A NOSSA SEGUNDA CASA
Há um som que nunca se esquece: o das conversas alegres de crianças e jovens. Uns são leves e repletos de gargalhadas, outros são mais profundos, nos quais se partilham sonhos, dúvidas e projetos. Também há momentos de silêncio, oração e reflexão, que são, por vezes, interrompidos pelo apito do chefe, um sinal simples que todos conhecemos e respeitamos e que nos chama à concentração, ao silêncio ou ao início de mais uma aventura.

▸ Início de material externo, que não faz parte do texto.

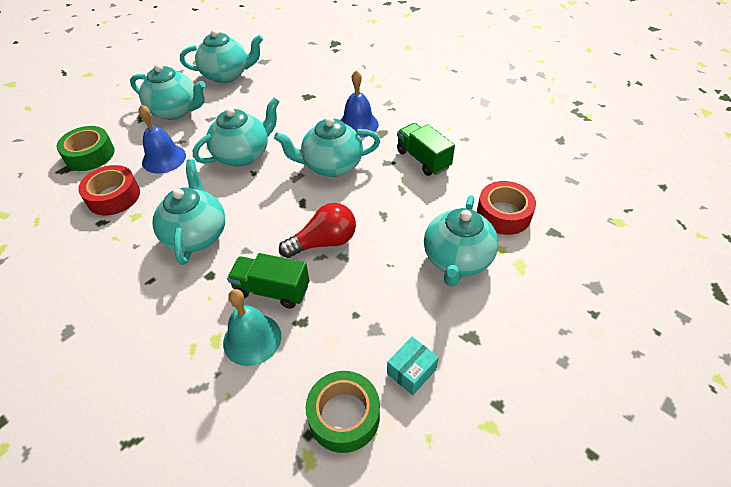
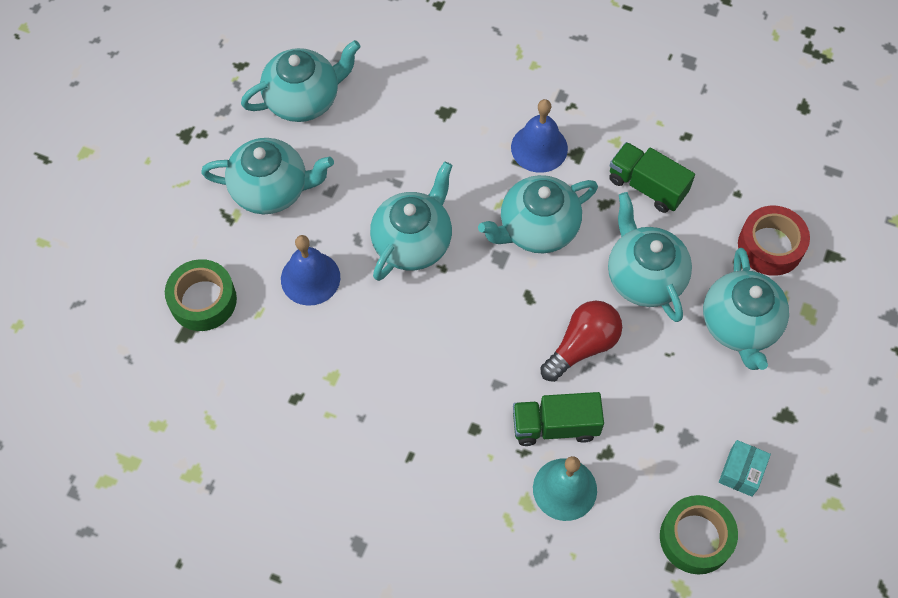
camera: 20 degrees left, 15 degrees up
(113, 196) = (284, 356): red tape -> none
(196, 234) = (426, 380): turquoise teapot -> turquoise teapot (644, 277)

Na sede, há mochilas abertas, cordas, projetos de pioneiros por concluir, fardas penduradas, botas enlameadas e material de campo que, por vezes, está arrumado de forma exemplar e, noutras, parece contar a história da atividade que acabou de terminar. Há mesas onde se preparam jogos, imaginam projetos, se fazem esboços de construções e se aprendem a fazer nós. Há mapas abertos, canções ensaiadas e desafios lançados.
Existem os cantos de patrulha ou de equipa, pequenos mundos dentro da casa comum. São lugares quase secretos, cuidadosamente construídos e personalizados, onde cada elemento deixa um pouco de si. Antes de uma inspeção da chefia, tudo ganha um brilho especial; depois, regressa a desarrumação própria de quem vive intensamente. É aí que as amizades se fortalecem, as divergências se resolvem, as aventuras se planeiam e, tantas vezes, os trabalhos de casa que ficaram por concluir se fazem.
No entanto, a sede é muito mais do que paredes, mesas e armários. É o local onde se aprende a servir antes de ser servido, a ouvir antes de falar, a liderar com humildade e a ser liderado com confiança. É onde se descobrem talentos, se superam medos, se aprende com os erros e se celebram pequenas e grandes conquistas.
É lá que os novos elementos são recebidos com um sorriso, que nos lembramos daqueles que já partiram para outras etapas da vida e que a memória das gerações de escuteiros que por lá passaram é mantida viva. Cada fotografia na parede, cada bandeirola, cada marca deixada numa mesa ou cada recanto familiar guardam histórias que não cabem num álbum, mas que permanecem gravadas no coração de quem as viveu.
A sede é o ponto de partida e o porto de abrigo. É onde começa a expedição e onde se regressa para partilhar o que se viveu no campo. É uma escola de cidadania, serviço, fé, amizade e responsabilidade. É um local onde se cresce quase sem dar por isso, onde as crianças se tornam jovens e os jovens adultos, e onde muitos regressam anos mais tarde para ajudar outros a percorrer o mesmo caminho.
Porque a sede dos escuteiros nunca é apenas um edifício. É a nossa casa comum. É um local onde se aprende a viver em comunidade, a cuidar uns dos outros e a deixar o mundo um pouco melhor do que o encontramos. É um espaço feito de madeira e pedra, mas acima de tudo construído com sorrisos, serviço, espírito de patrulha, fé, amizade e memórias que duram para sempre.